Abstract

The South Auckland Volcanic Field is a Pleistocene (1·59–0·51 Ma) basaltic intraplate, monogenetic field situated south of Auckland City, North Island, New Zealand. Two groups of basalts are distinguished based on mineralogy and geochemical compositions, but no temporal or spatial patterns exist in the distribution of various lava types forming each group within the field: Group A basalts are silica-undersaturated transitional to quartz-tholeiitic basalts with relatively low total alkalis (3·0–4·6 wt %), Nb (7–29 ppm), and (La/Yb)N (3·4–7·6); Group B basalts are strongly silica-undersaturated basanites to nepheline-hawaiites with high total alkalis (3·3–7·9 wt %), Nb (32–102 ppm), and (La/Yb)N (12–47). Group A has slightly higher 87Sr/86Sr, similar εNd, and lower 206Pb/204Pb values compared with Group B. Contrasting geochemical trends and incompatible element ratios (e.g.

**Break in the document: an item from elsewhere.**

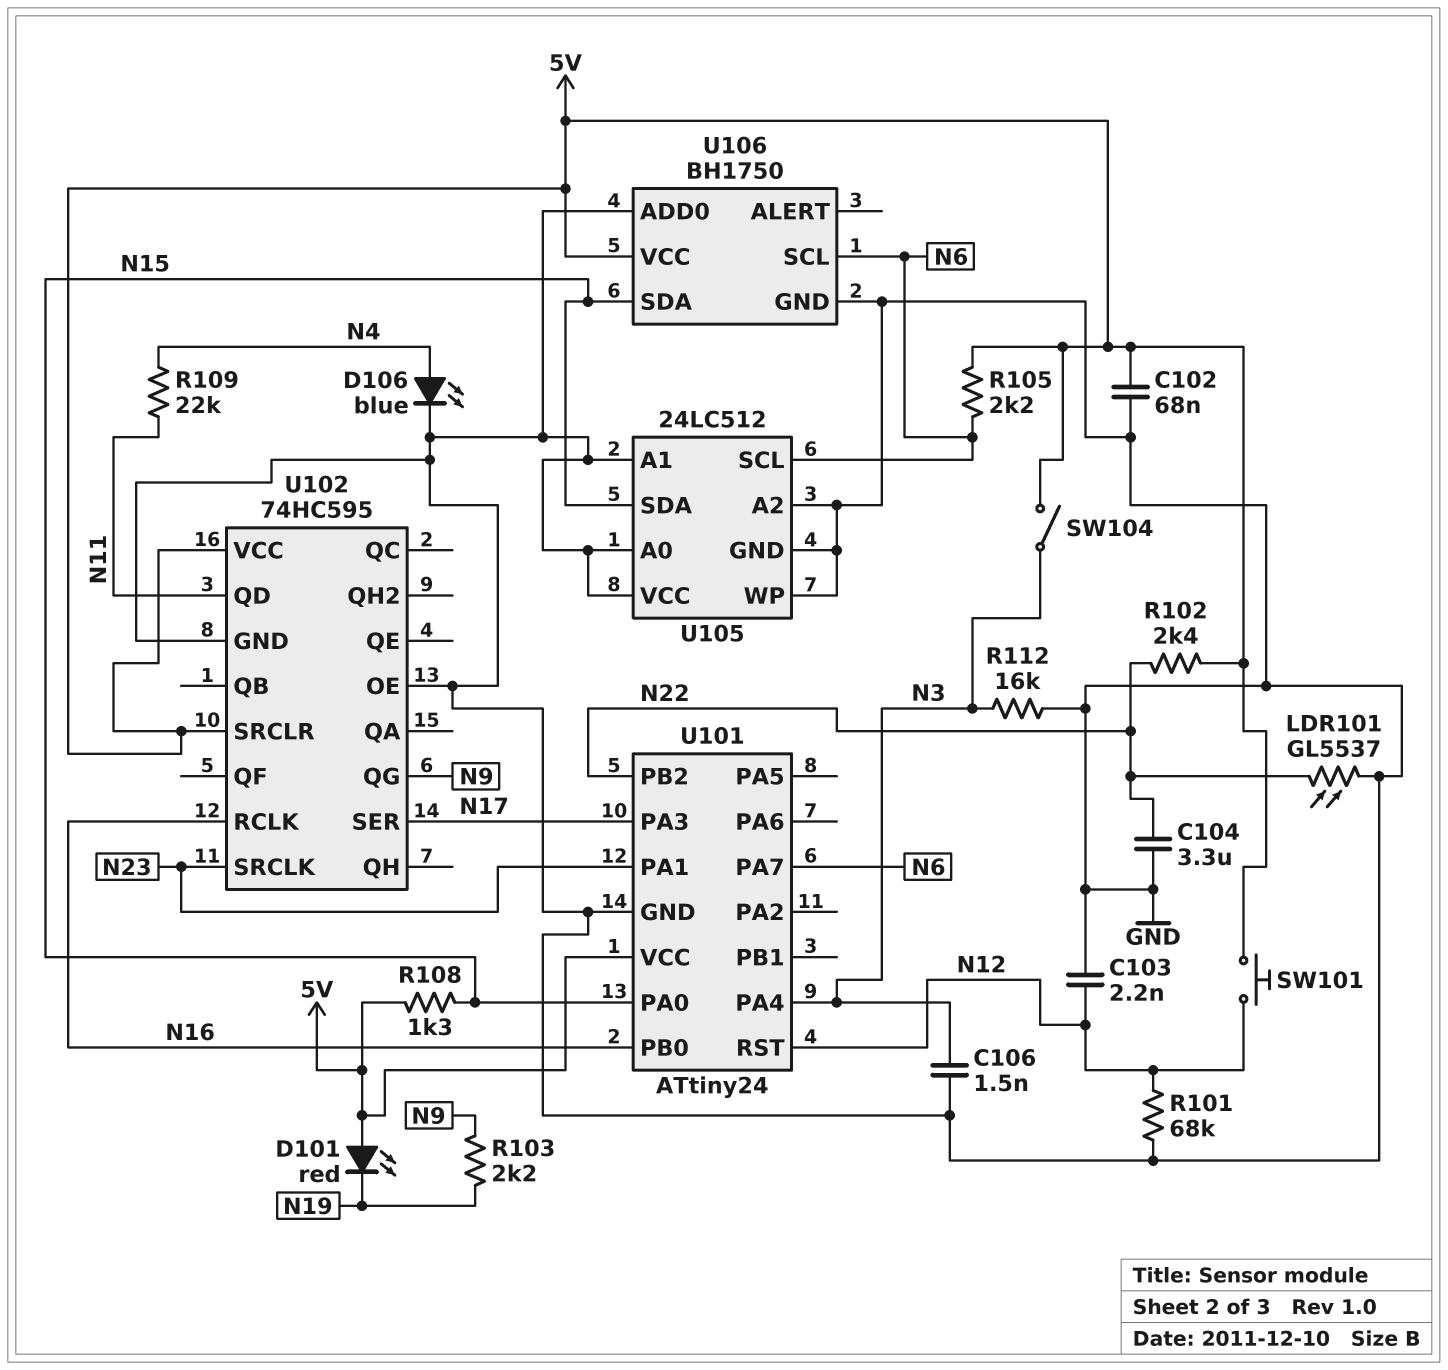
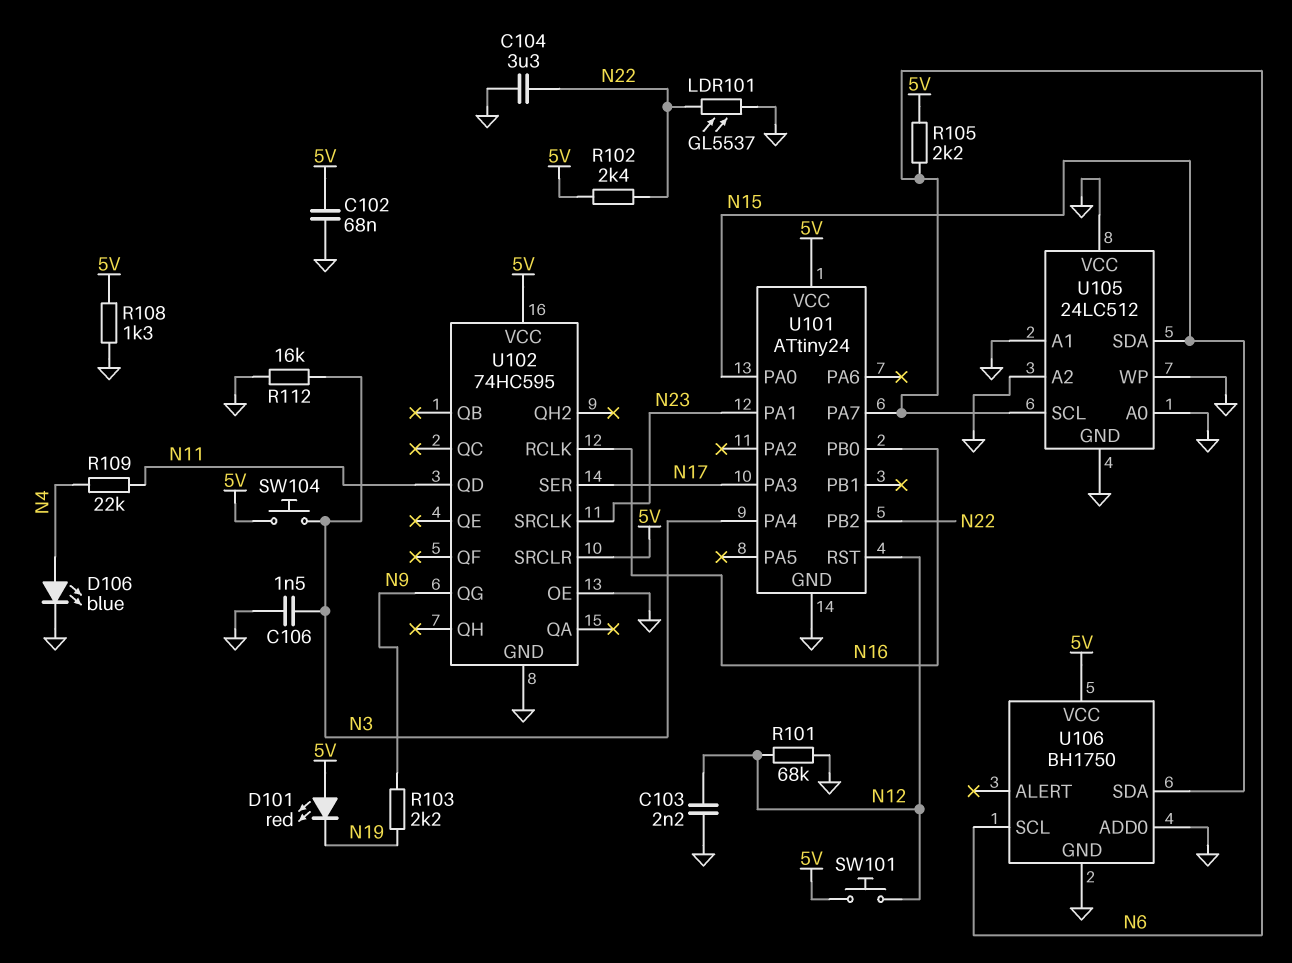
R108: 1.3k (5V, N15) -> 1.3k (5V, GND)
SW104: switch (5V, N3) -> button (5V, N3)

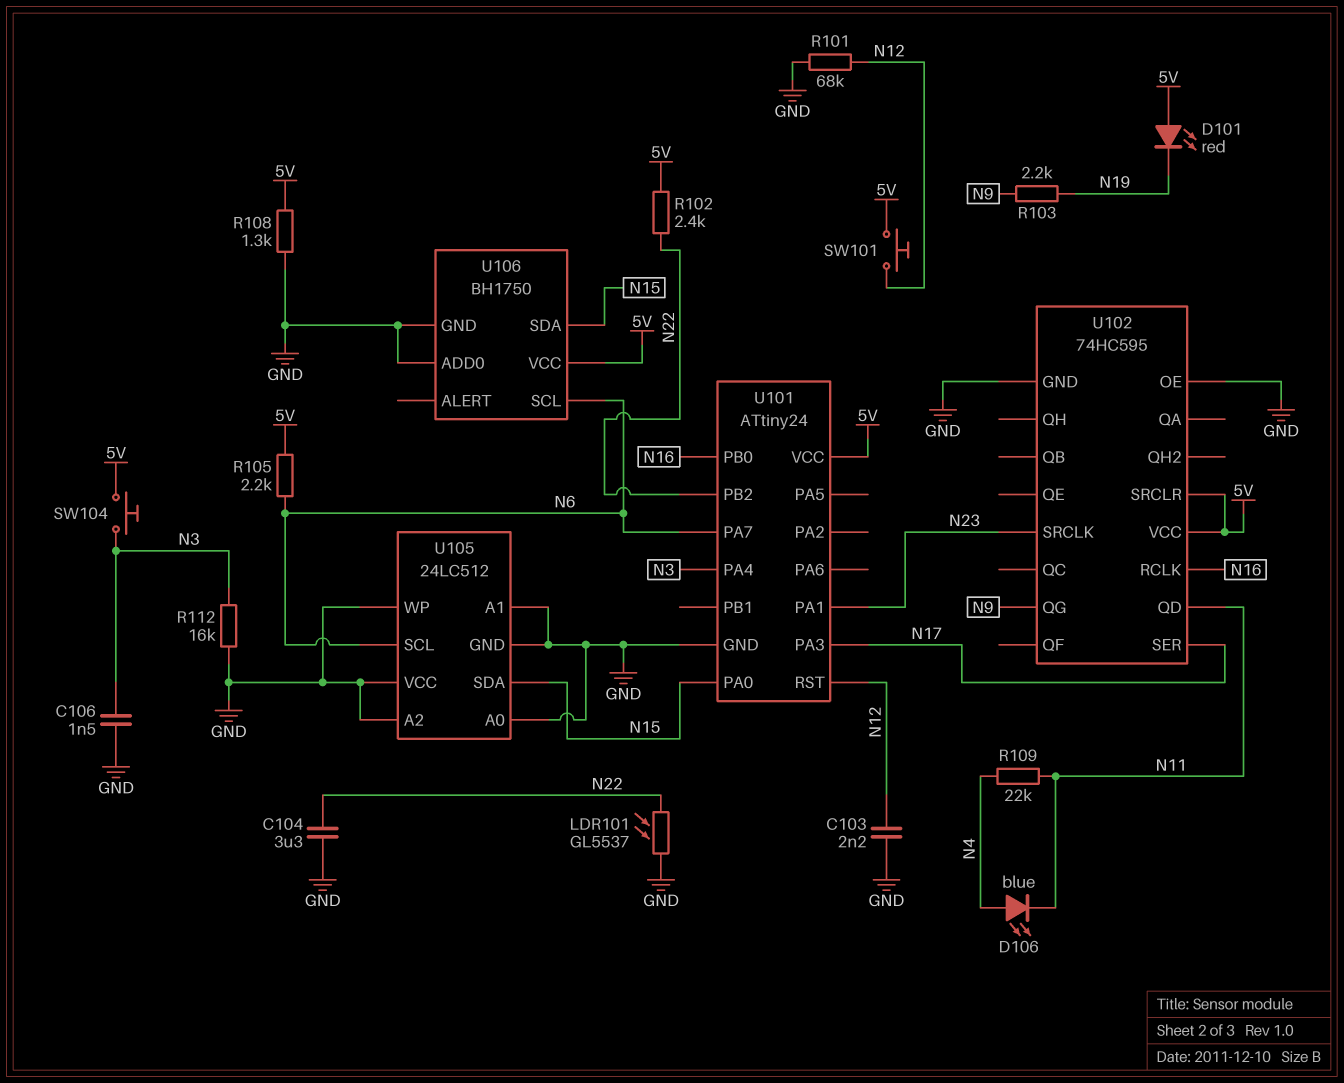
C102: 68nF (5V, GND) -> none
D106: LED blue (A N4, K GND) -> LED blue (A N4, K N11)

K/Nb, Zr/Nb, Ce/Pb) are consistent with separate evolution of Groups A and B from dissimilar parental magmas derived from distinct sub-continental lithospheric mantle sources. Differentiation within each group was controlled by olivine and clinopyroxene fractionation. Group B magmas were generated by <8% melting of an ocean island basalt (OIB)-like garnet peridotite source with high 238U/204Pb mantle (HIMU) and enriched mantle (EMII) characteristics possibly inherited from recycled oceanic crust. Group A magmas were generated by <12% melting of a spinel peridotite source also with HIMU and EMII signatures. This source type may have resulted from subduction-related metasomatism of the sub-continental lithosphere modified by a HIMU plume. These events were associated with Mesozoic or earlier subduction- and plume-related magmatism when New Zealand was at the eastern margin of the Gondwana supercontinent.